A colt that will throw you
Some of the problem may be ours, but some is his as well. Liszt's music is passionate but cold, and sometimes downright icy. For all its rush and energy, it yields little charm. You can bask if you like in Wagner or Brahms, but Liszt is not a broken colt; he will throw you if you relax the reins.
This makes an all-Liszt program much more than a technical challenge. Barenboim led off with the three Petrarch sonnets from the second Années de pèlerinage album, followed by two other Italian-themed works: the first of the Legends of St. Francis of Assisi, the Sermon to the Birds, and the fantasia Après une lecture du [sic] Dante, popularly misnomered the Dante Sonata.
Petrarch was the great show-off of his day, but Liszt's interpretations of the love sonnets 47, 104 and 23 reflect, their formidable difficulties aside, great delicacy and restraint. The rippling cadences of the St. Francis Sermon are exquisite, too, and all these works, in Barenboim's hands, were nobly expressive and— always a pitfall in Liszt— completely unforced.
The Devil gets the best lines
Not until the Dante did Lisztian thunder erupt. Here, too, however, there was a balancing lyricism in the passages depicting Paradise (a place I'd love to visit, if I weren't required to stay there). As with Milton, the Devil gets the best lines in Liszt, and the last ones too in the form of the tritone motif that is Satan's signature. But Barenboim brought out the underlying coherences in the score, rendering it a compelling as well as a vivid experience.

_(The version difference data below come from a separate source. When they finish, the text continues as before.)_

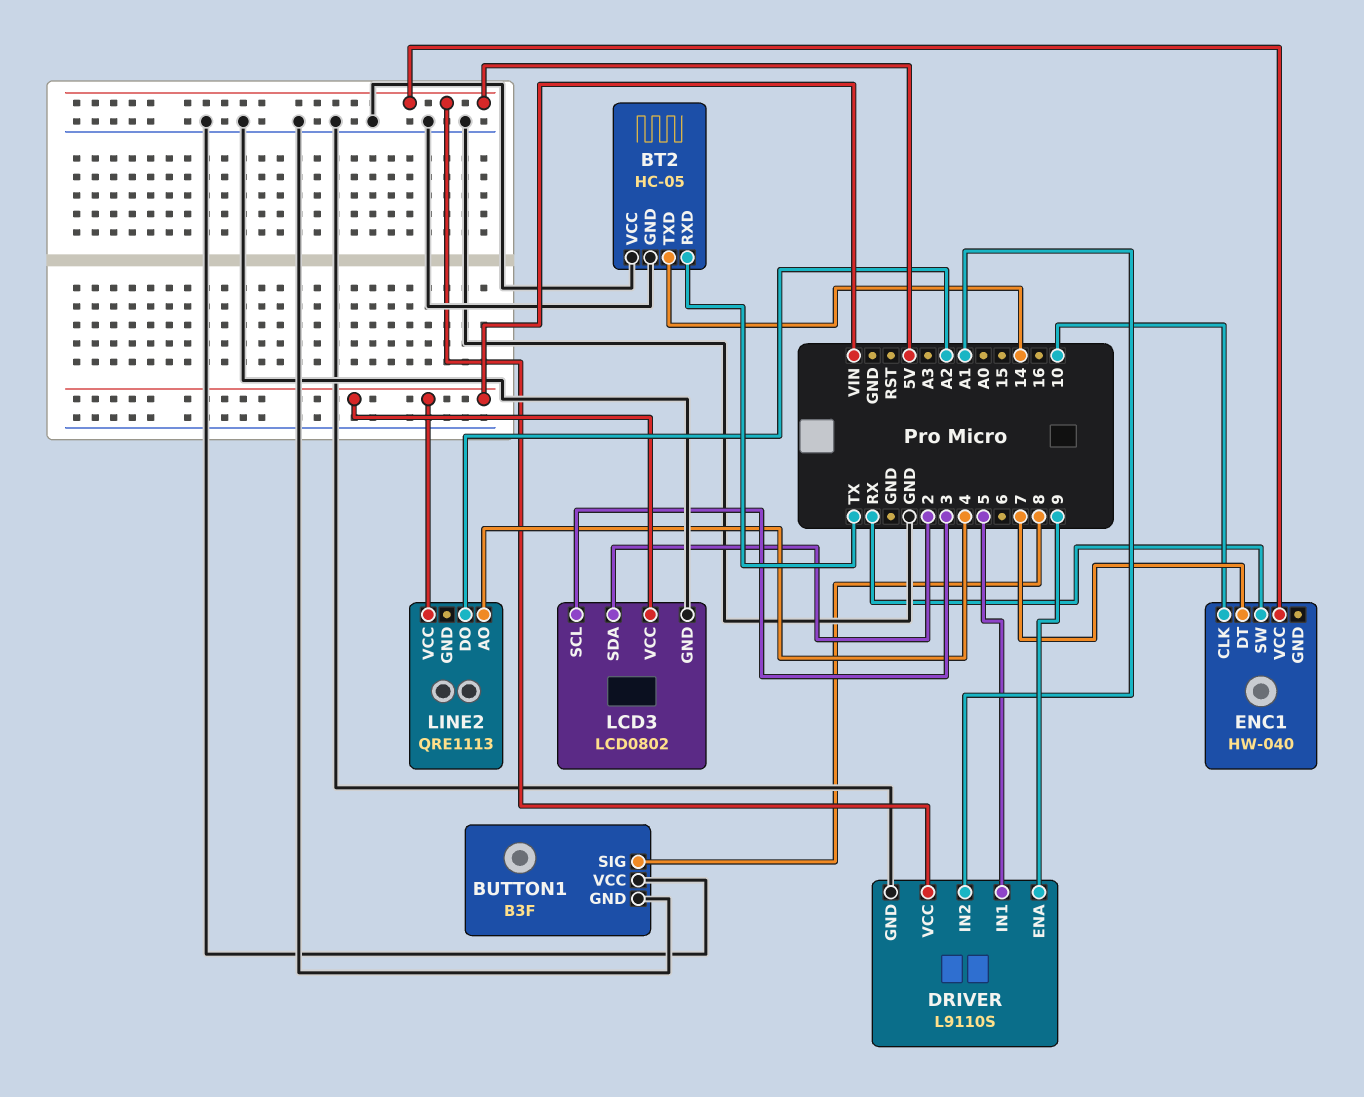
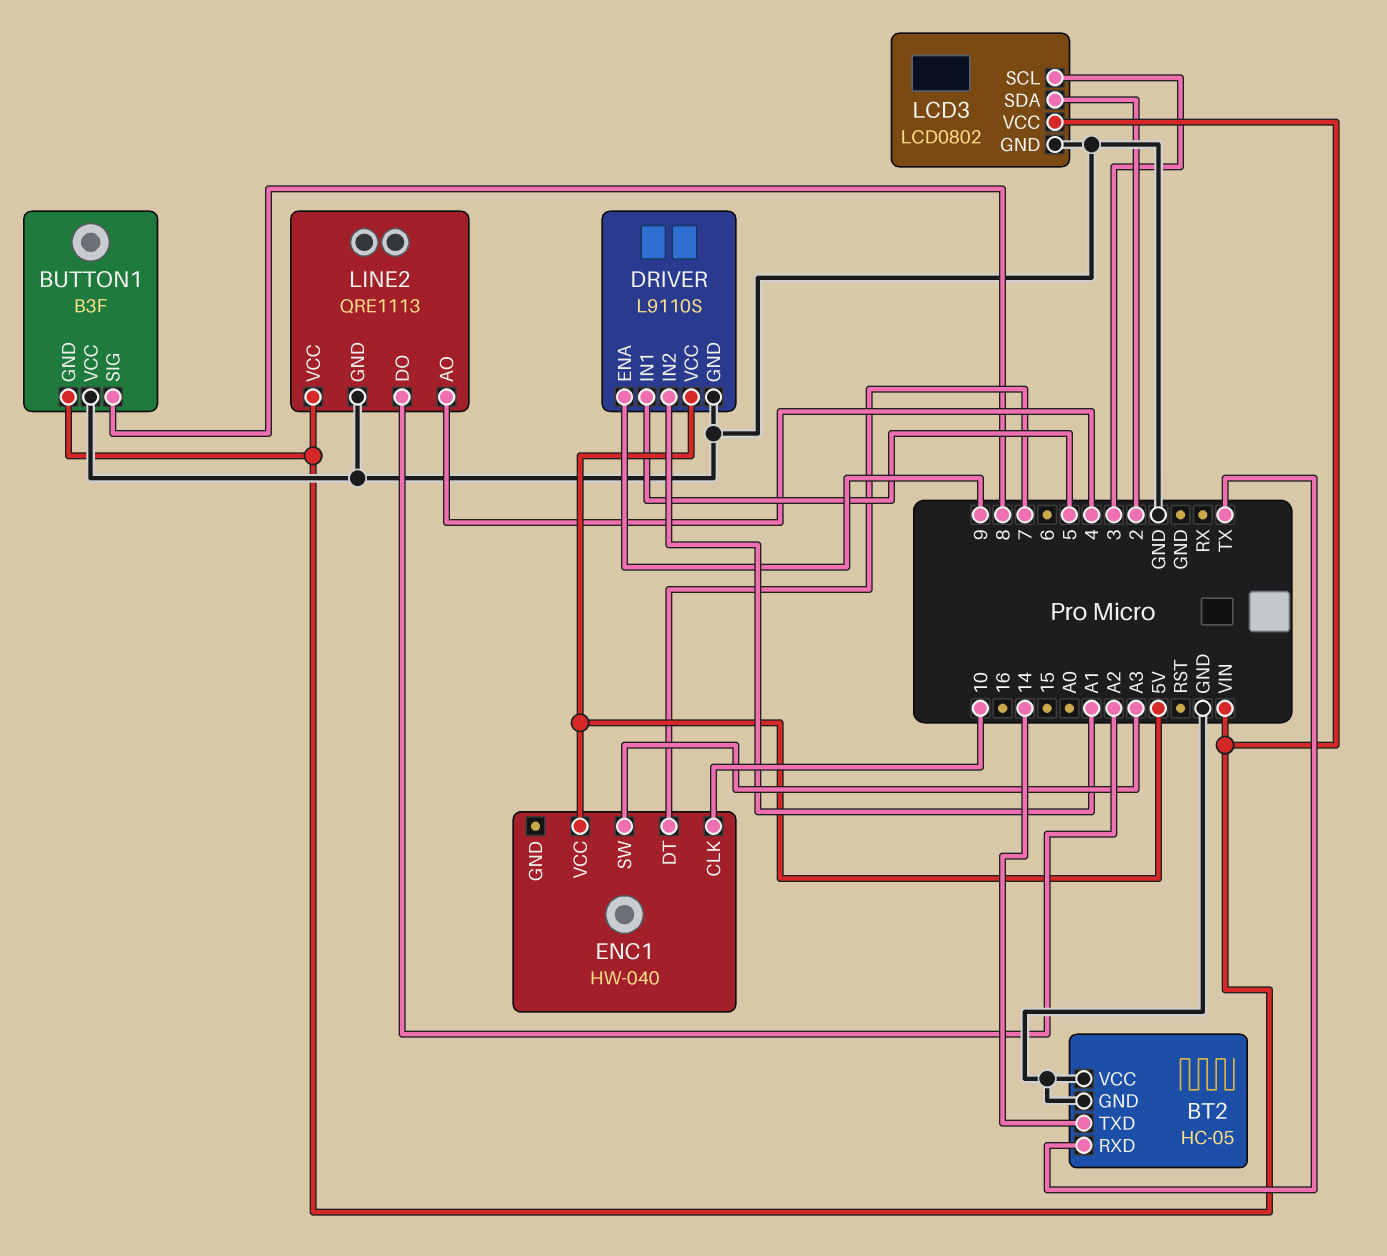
BUTTON1 pin GND: GND -> VIN
ENC1 pin SW: RX -> A3
LINE2 pin GND: none -> GND

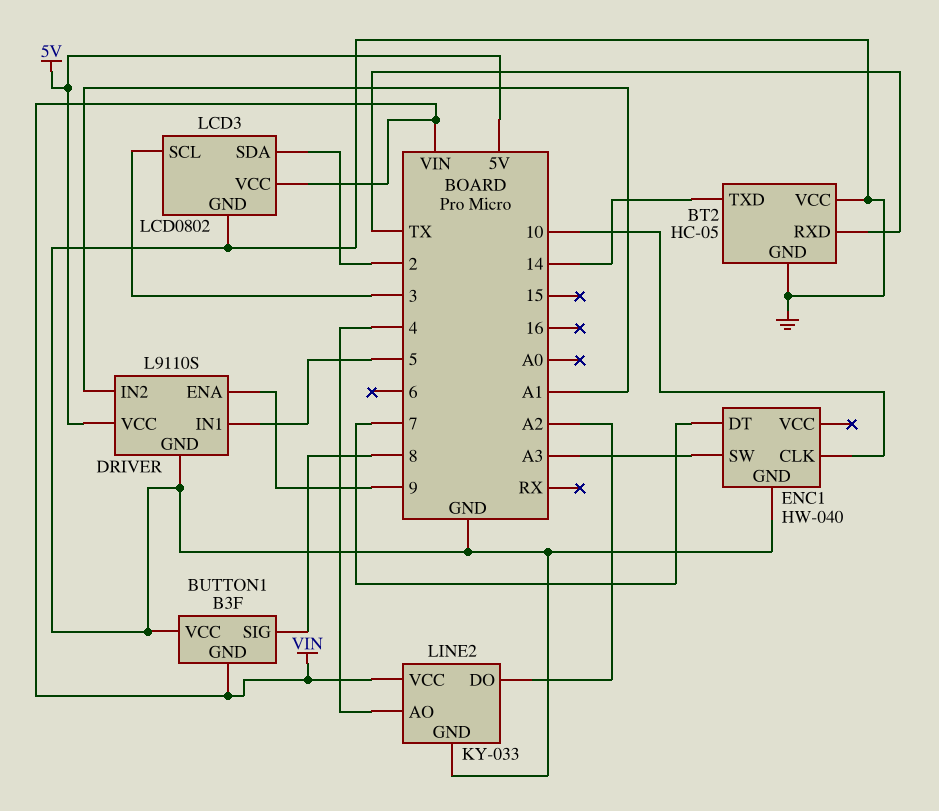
ENC1 pin GND: none -> GND
ENC1 pin VCC: 5V -> none
LINE2: QRE1113 -> KY-033

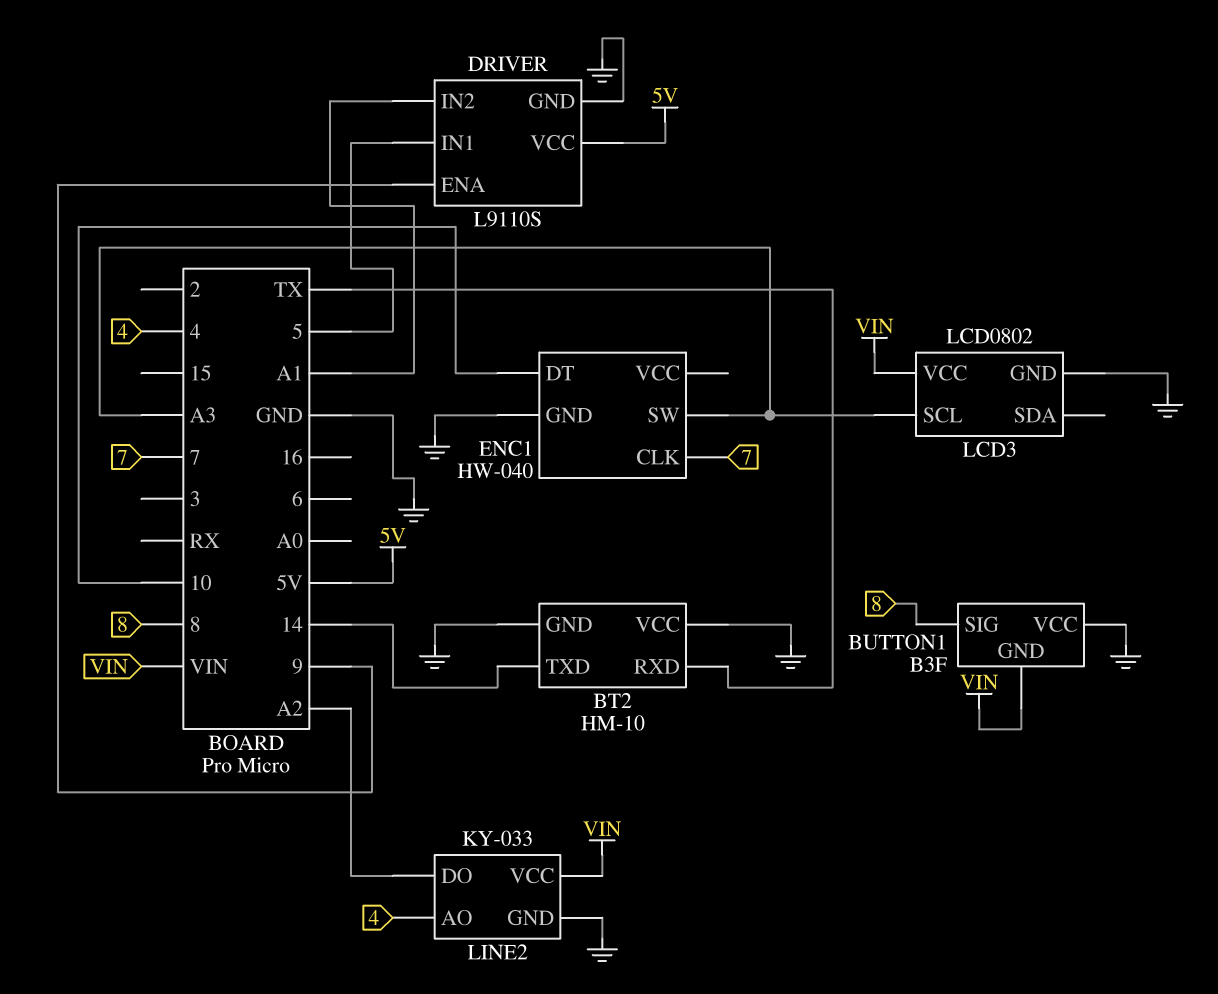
BT2: HC-05 -> HM-10
ENC1 pin CLK: 10 -> 7
ENC1 pin DT: 7 -> 10
LCD3 pin SCL: 3 -> A3
LCD3 pin SDA: 2 -> none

The second half of the program was an hommage to Verdi in the form of three concert paraphrases, from Aida, Il Trovatore and Rigoletto, respectively. Liszt wrote some 60 paraphrases and transcriptions of popular opera themes— obvious crowd-pleasers in an age before recorded music, but also a quite substantial part of his compositional output. The paraphrases are really free fantasias, and they contain some of Liszt's most innovative writing, as his rival Brahms appreciatively noted. After the relatively introspective works that preceded them, these paraphrases shone with particular brilliance, although Barenboim made a strong case for their intellectual substance as well.
A Schubert encore ended the evening on a softer grace note. Pin this medal on Barenboim's chest, too, for here was one master honorably served by another.